Berkeleyblipper

By Wildwood

Lines

I'm spending a couple of nights in Berkeley with a couple we've been friends with since our kids were in kindergarten together. The wife and I joined another friend for a trip to the de Young museum in San Francisco for an exhibit called, "Nureyev: a Life of Dance". (You might be able to make it out on the window at the top of the stairs).

The de Young Museum has been in Golden Gate Park forever. When it was found not to meet the Field Act (earthquake) standards, something had to be done. Much controversy ensued between the traditionalists, who wanted to retrofit the old museum, and the modernists who wanted to tear down the old building and build a new museum with more exhibit space and off street parking. After years of civic discussion, and large donations from several prominent families, the modernists won, a prominent architect was chosen and the new building was constructed. My friend's daughter's comment was that it "looked like a prison with a guard tower".

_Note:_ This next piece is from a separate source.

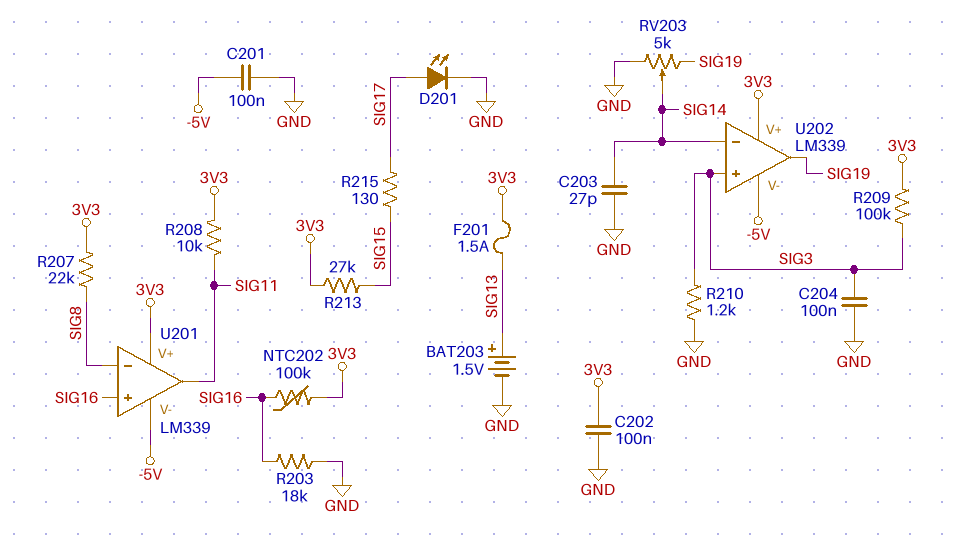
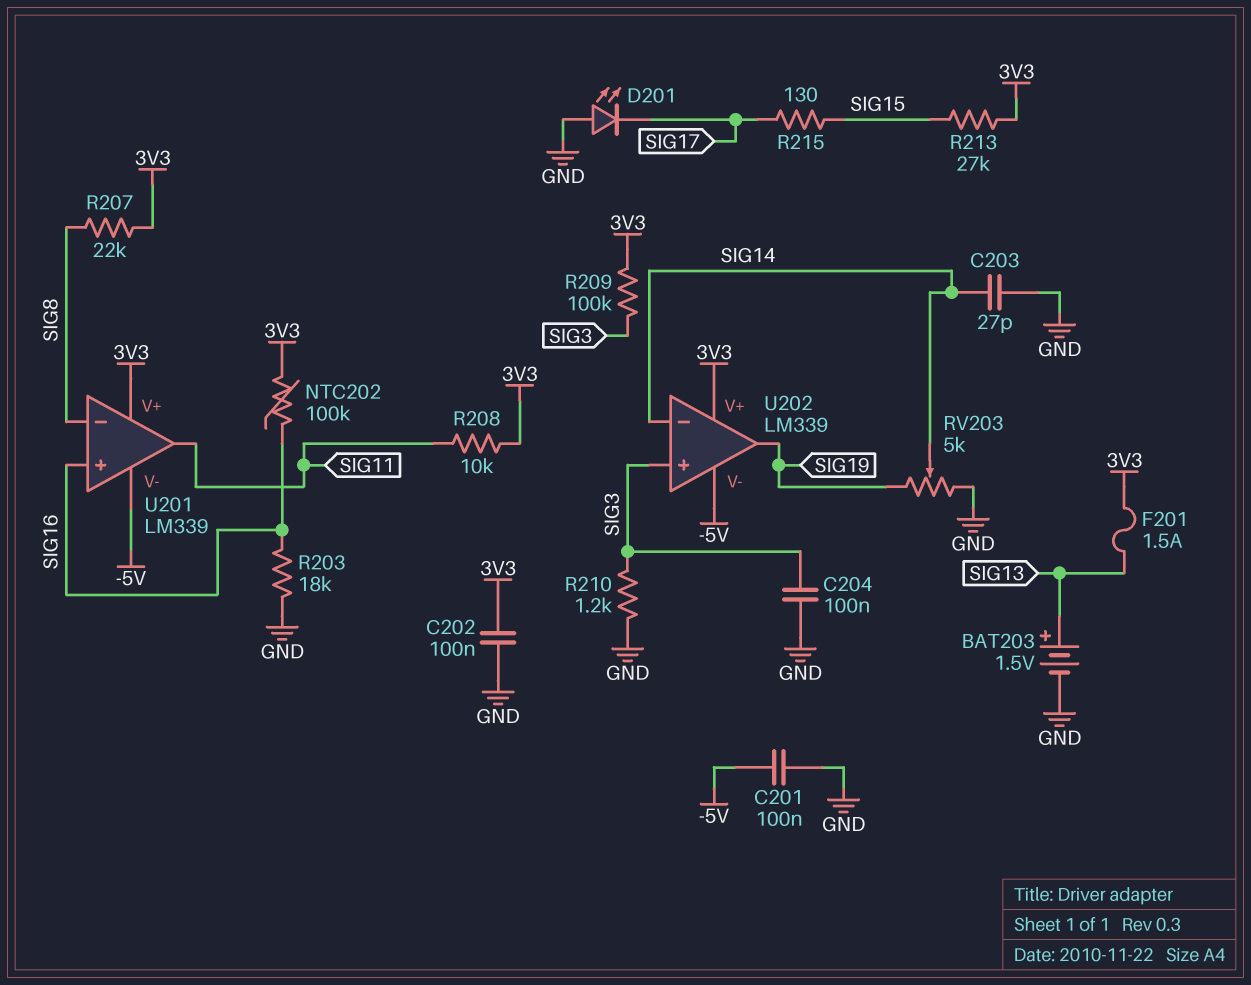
D201: LED (A SIG17, K GND) -> LED (A GND, K SIG17)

I took a picture which confirms (in my mind as well)
her sentiments, but decided on this one, because it illustrates why I love the inside as much as I dislike the outside. Although I couldn't get a good indoor shot with my iPhone, I chose this one because it shows up but a few of the interesting lines and vistas within the forbidding exterior.

It was one of those days when I had an embarrassment of pictures to choose from and contrarily chose the most abstract one.